PEI is wonderful; we visited the site of the Charlottetown Accord and marvelled at beautiful golf courses and red beaches. The entire province is covered in red, clay-like dirt. We spent too little time there and cannot wait to get back.
The Cabot Trail in Nova Scotia boasts Canada’s steepest gradients. No signs were posted to verify this, but after hours of riding/walking up them I feel I am an expert on gradients. Not only were we walking up, but also crawling down.
We fine-dined on lobster and garlic butter our second night on the trail, scrump-diddly-umptious! The lobster was courtesy of Joe, a lobster fisherman whose lawn we camped on as well. Picture a prairie boy attacking a whole lobster with a primitive fork and spoon. What a mess; the lobster claws drew blood, but I got the last laugh.
The food wasn’t always that good. Our worst meal came in Shediak New Brunswick where we ran out of propane and were forced to dine on half-cooked Kraft Dinner to satisfy our constant hunger.
At the end of July we planned to take the ferry to Port aux Basques and ride across the island of Newfoundland (1000 km) to St. John’s the capital. The more direct, sane route would have been the 18- hour Argentia ferry, riding 130 km to St. John’s. However we chose a six hour ferry ride to Port aux Basques that left this flatlander very seasick. After the initial 800 passenger rush off the ferry, traffic in Newfoundland is rare.
The rest of Canada could also take a lesson on highway construction–at times, shoulders were 8 feet wide and the main highway was mostly divided. It felt like Newfoundland felt like it would go on forever. The dominant rock-barren scenery accompanied with a non-existent population left an eerie feeling of isolation. After the hustle and bustle of the rest of Canada we loved the change of pace.
One woman repeatedly told us not to tell the rest of Canada how special Newfoundland is, “Keep it our secret,” she said. Icebergs, moose, natural springs, overly friendly islanders, and deafening silence left a lasting impression on us.
“We did it!” Whoosh. We had hit St. John’s hard enough to cause yet another flat tire. We couldn’t have cared–sheer ecstasy took over. We then spent five days in St. John’s at Memorial University. St. John’s is full of attractions including: interesting dialect, Cape Spear (North America’s most eastern point), and Signal Hill, the point of Marconi’s first Trans-Atlantic wireless signal.

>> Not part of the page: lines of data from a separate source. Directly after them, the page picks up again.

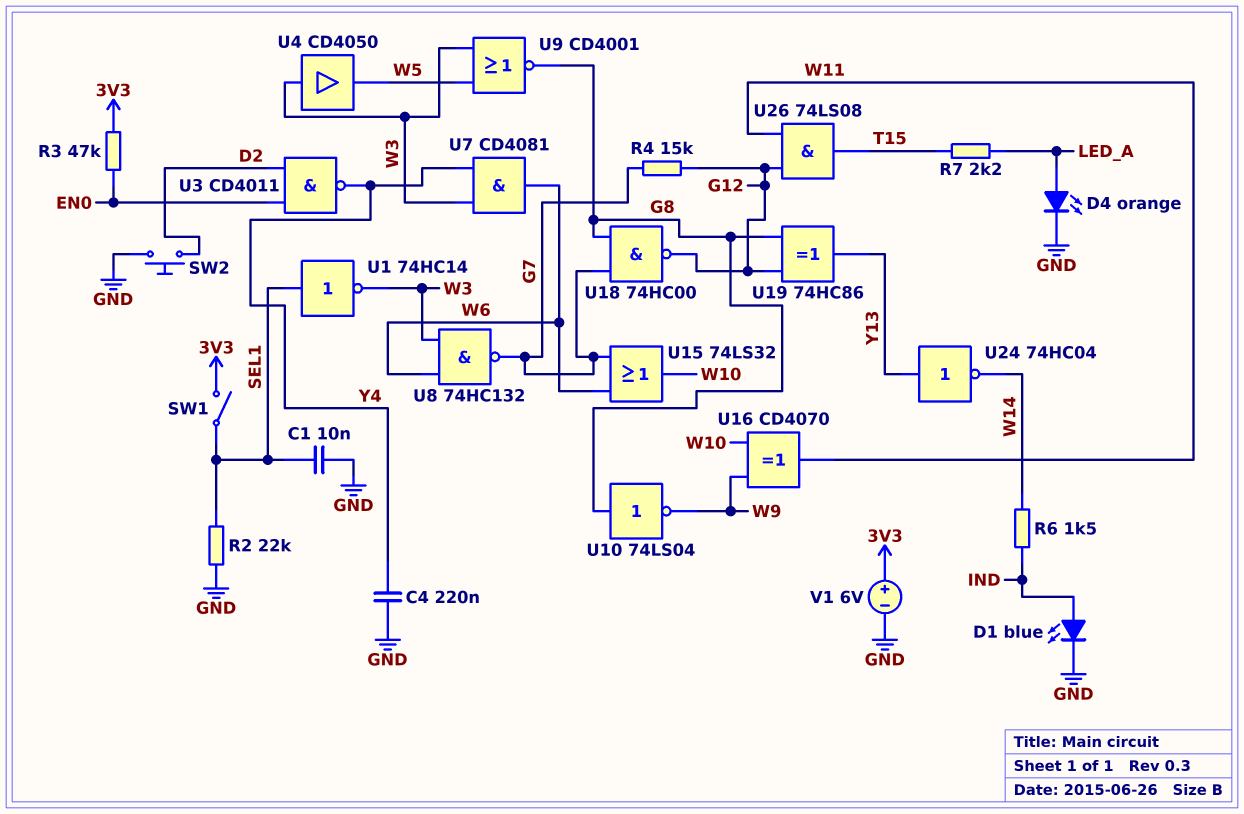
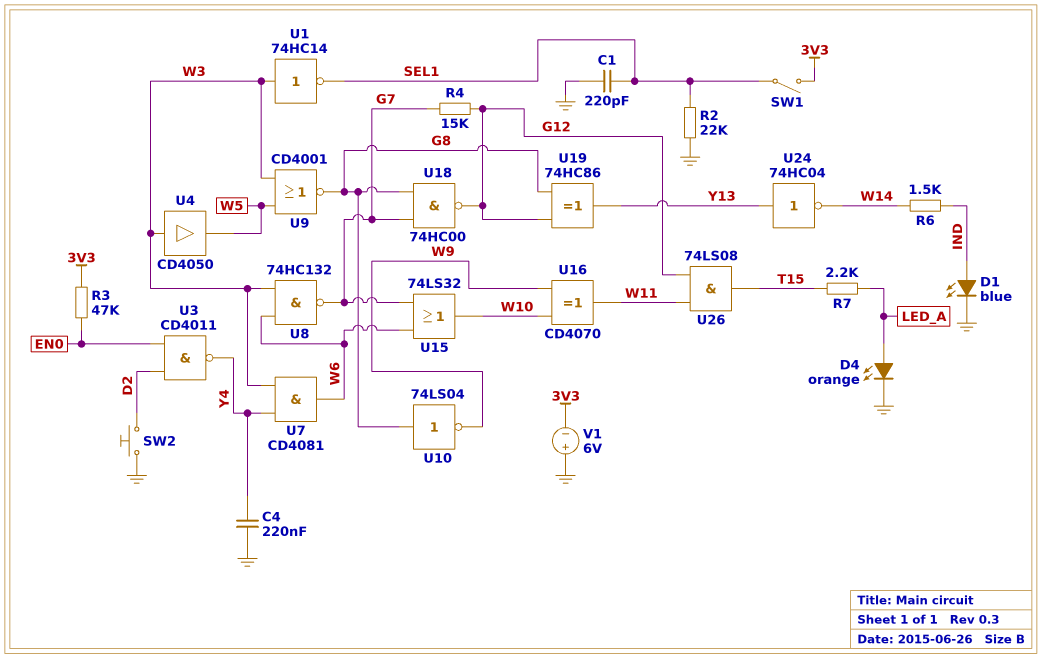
C1: 10nF (GND, SEL1) -> 220pF (GND, SEL1)
U1: NOT 74HC14 (in SEL1, out W3) -> NOT 74HC14 (in W3, out SEL1)
V1: 6V (plus 3V3, minus GND) -> 6V (plus GND, minus 3V3)

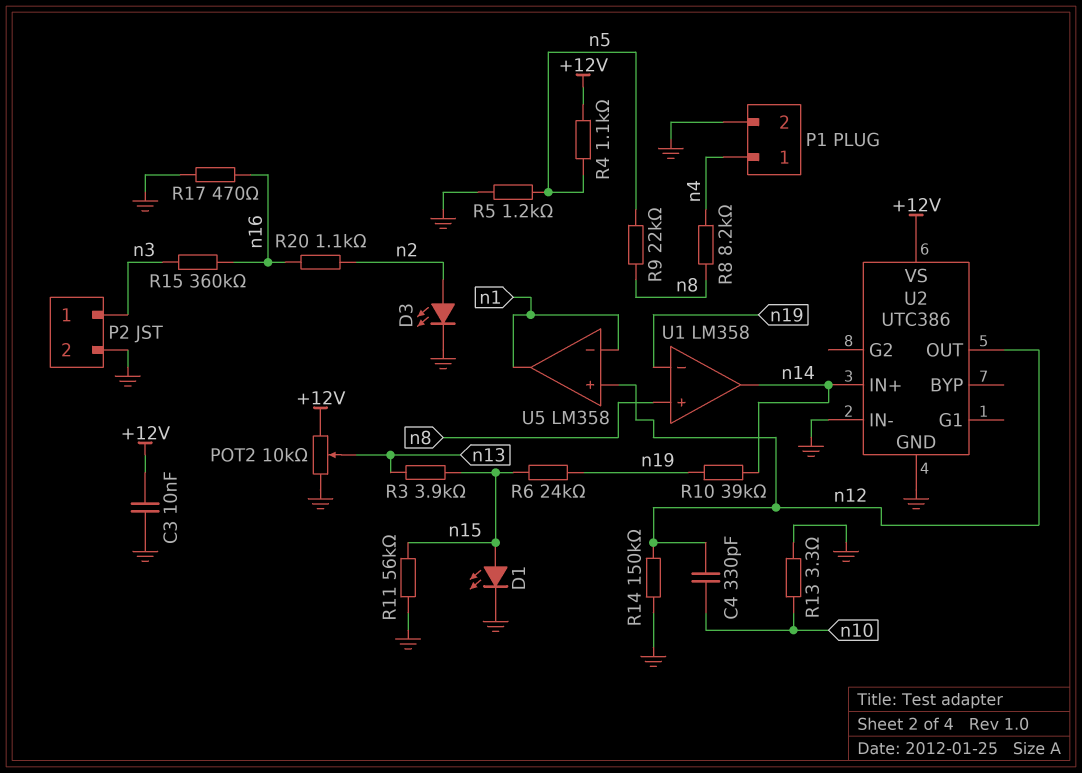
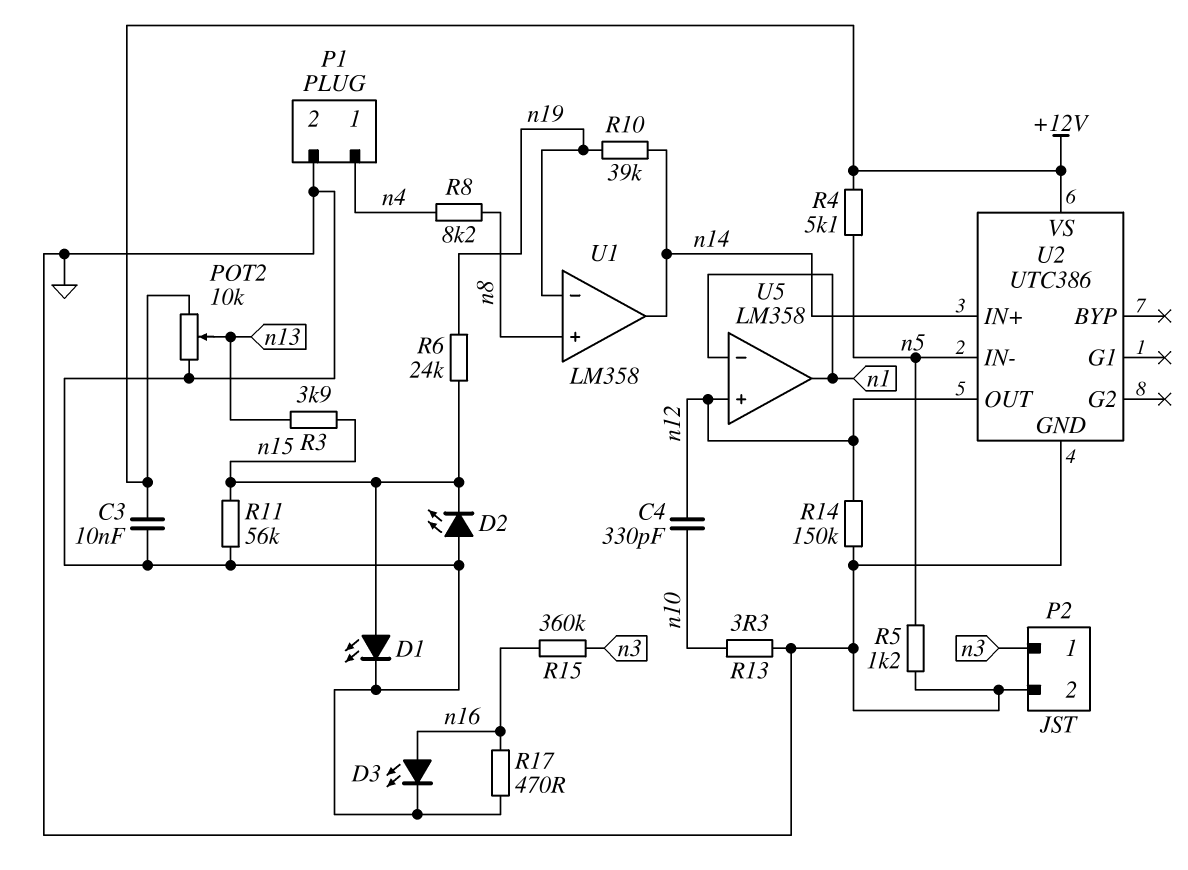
D2: none -> LED (A GND, K n15)
D3: LED (A n2, K GND) -> LED (A n16, K GND)
R4: 1.1k (+12V, n5) -> 5.1k (+12V, n5)
R9: 22k (n5, n8) -> none
R20: 1.1k (n2, n16) -> none
U2 pin IN-: GND -> n5

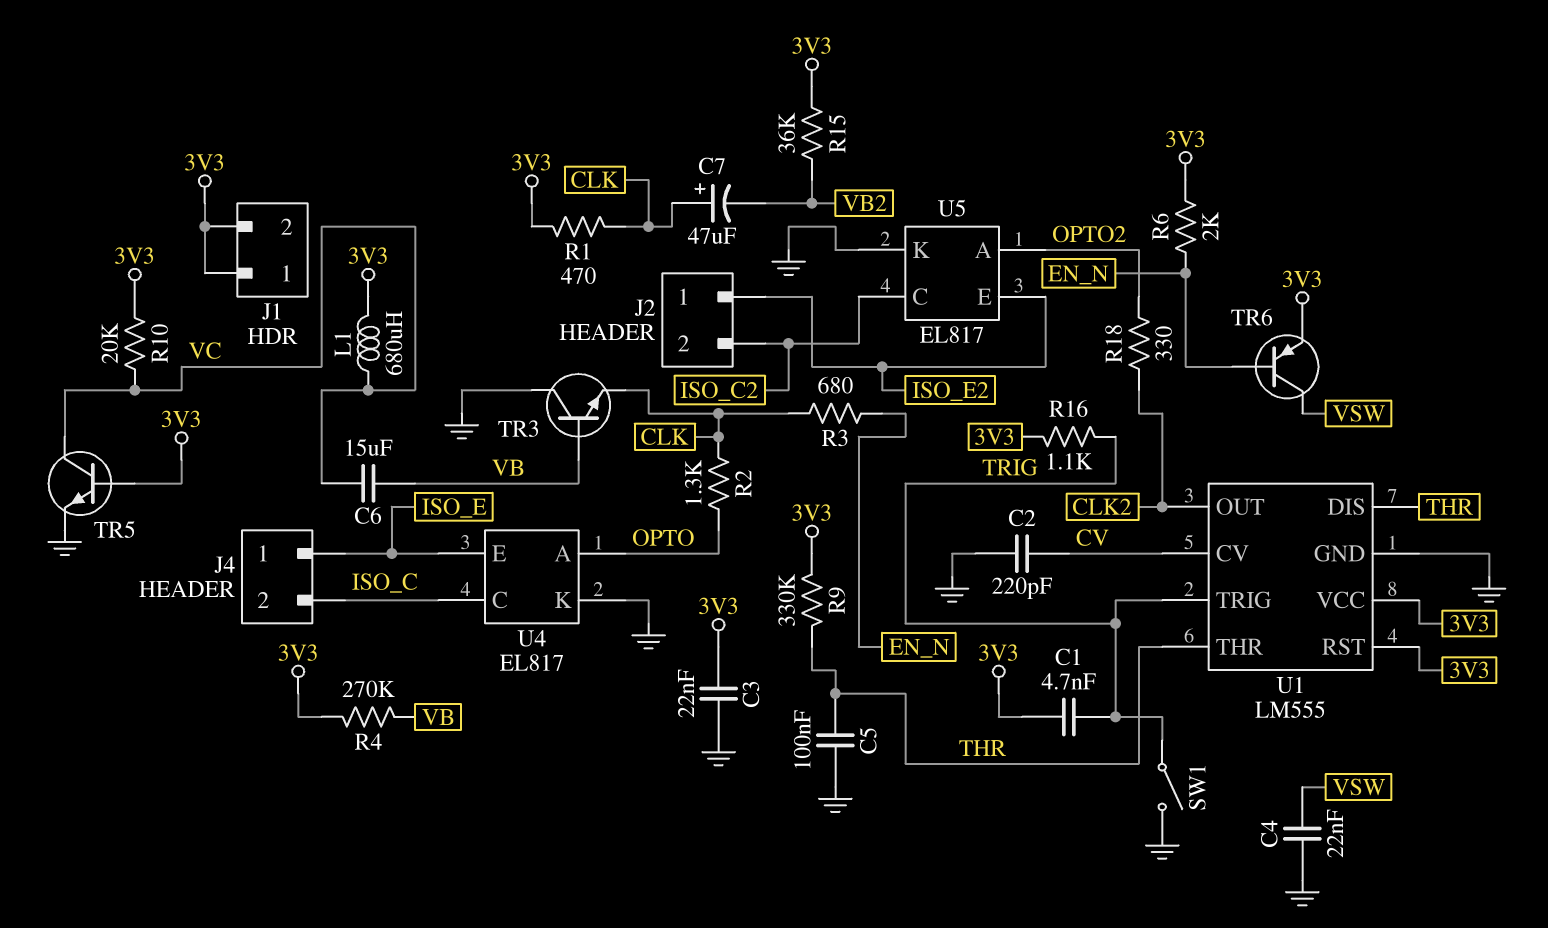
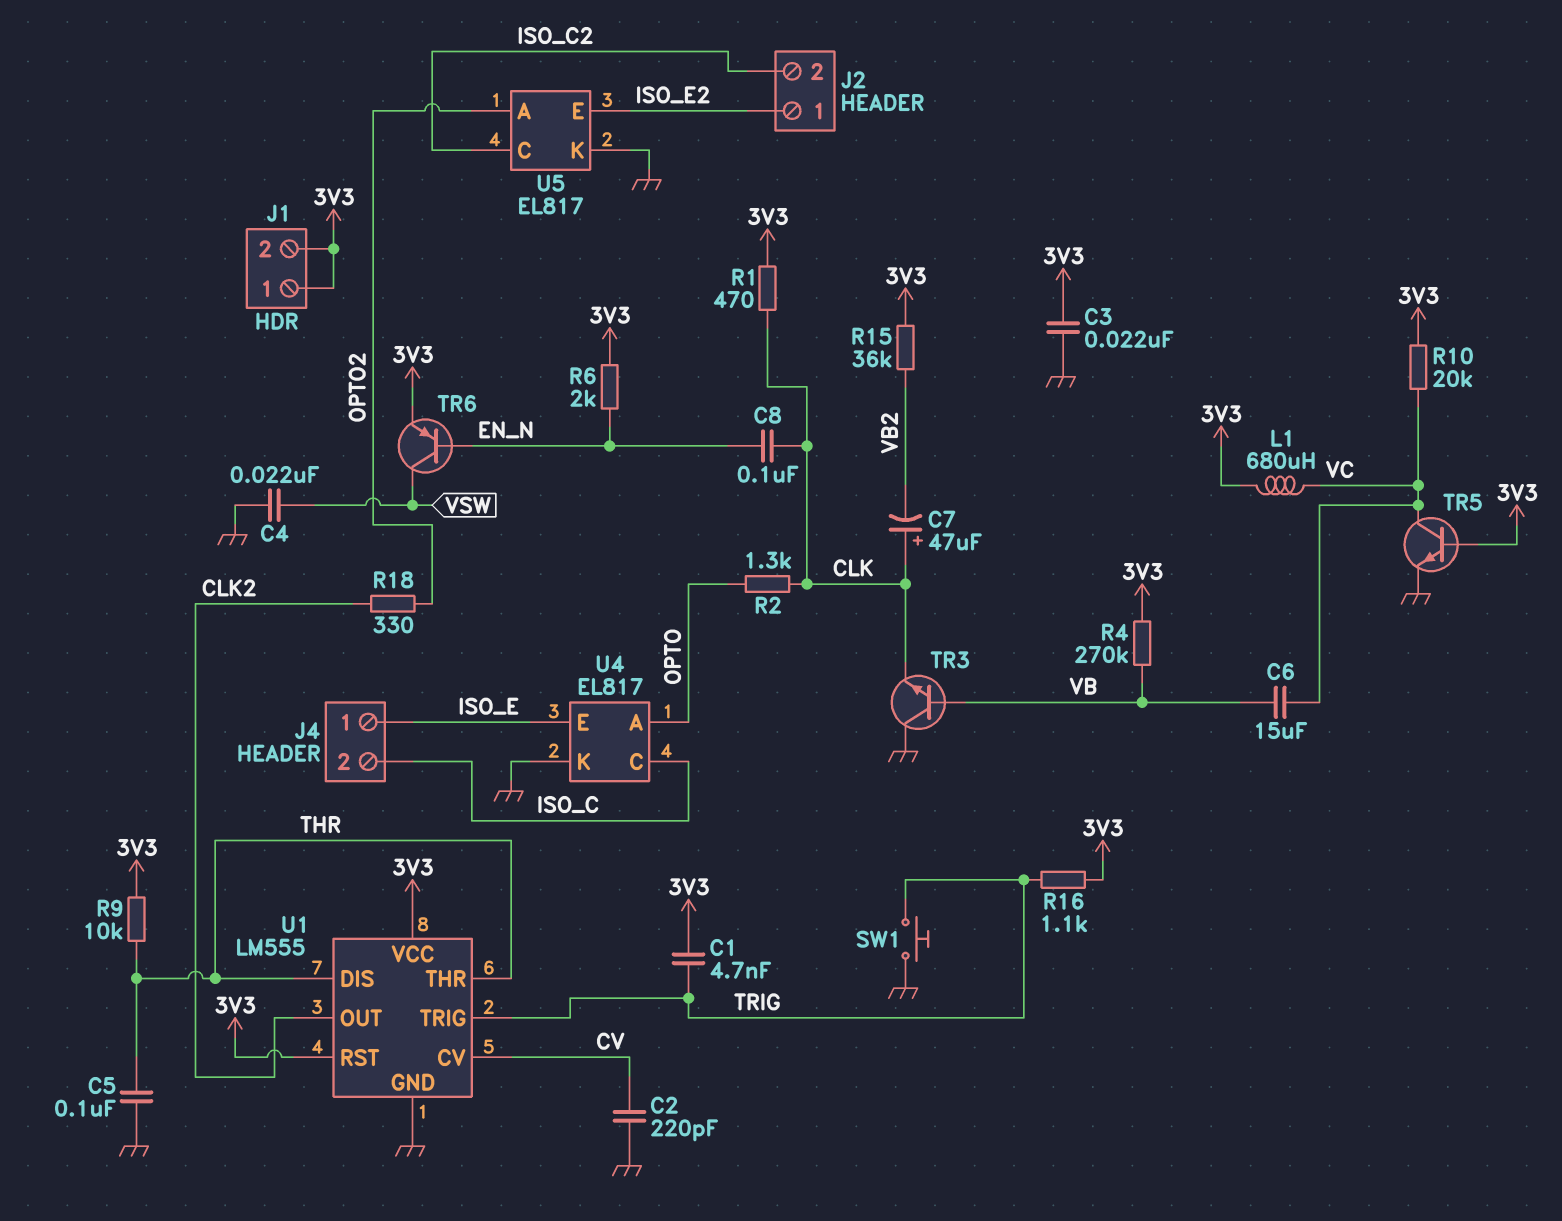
C8: none -> 100nF (CLK, EN_N)
R3: 680 (CLK, EN_N) -> none
R9: 330k (3V3, THR) -> 10k (3V3, THR)
SW1: switch (GND, TRIG) -> button (GND, TRIG)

Together with four other cross- Canada cyclists, we celebrated our vast achievements at many pubs on George Street, which boasts over 30 bars on three levels. After leaving Newfoundland we hitched a ride to Halifax as we had no intention of riding a bike for quite sometime. We spent ten days with friends enjoying the beautiful Harbour City. Our flight back home left Halifax on August 19.
When we started out we had no idea what we would encounter, riding an 11 foot long, 3 foot wide bike for roughly 100 days. We didn’t know that finding a free camp spot could be so difficult or sometimes as easy as just asking. We had no idea the Maritimes had mountains or that Ontario had ass-kicking black flies. We had never ridden a bike more than 150 km, let alone a tandem that weighed in excess of 500 pounds fully loaded.
We didn’t know that they says, “My love,” constantly in Newfoundland, or that “Voulez-vous coucher avec moi” means will you sleep with me in French. We didn’t know a lot about our homeland, Canada, but we learned.
Biking across Canada was a trip of a lifetime. In hindsight I cannot think of anything I would have rather done this summer. Canadians are a special kind of people and I hope we stay that way. A huge thank you goes out to everyone who helped, hoped, worried and cheered us on this amazing cross-country adventure.
The last thought I have in writing this is, “What’s up next?”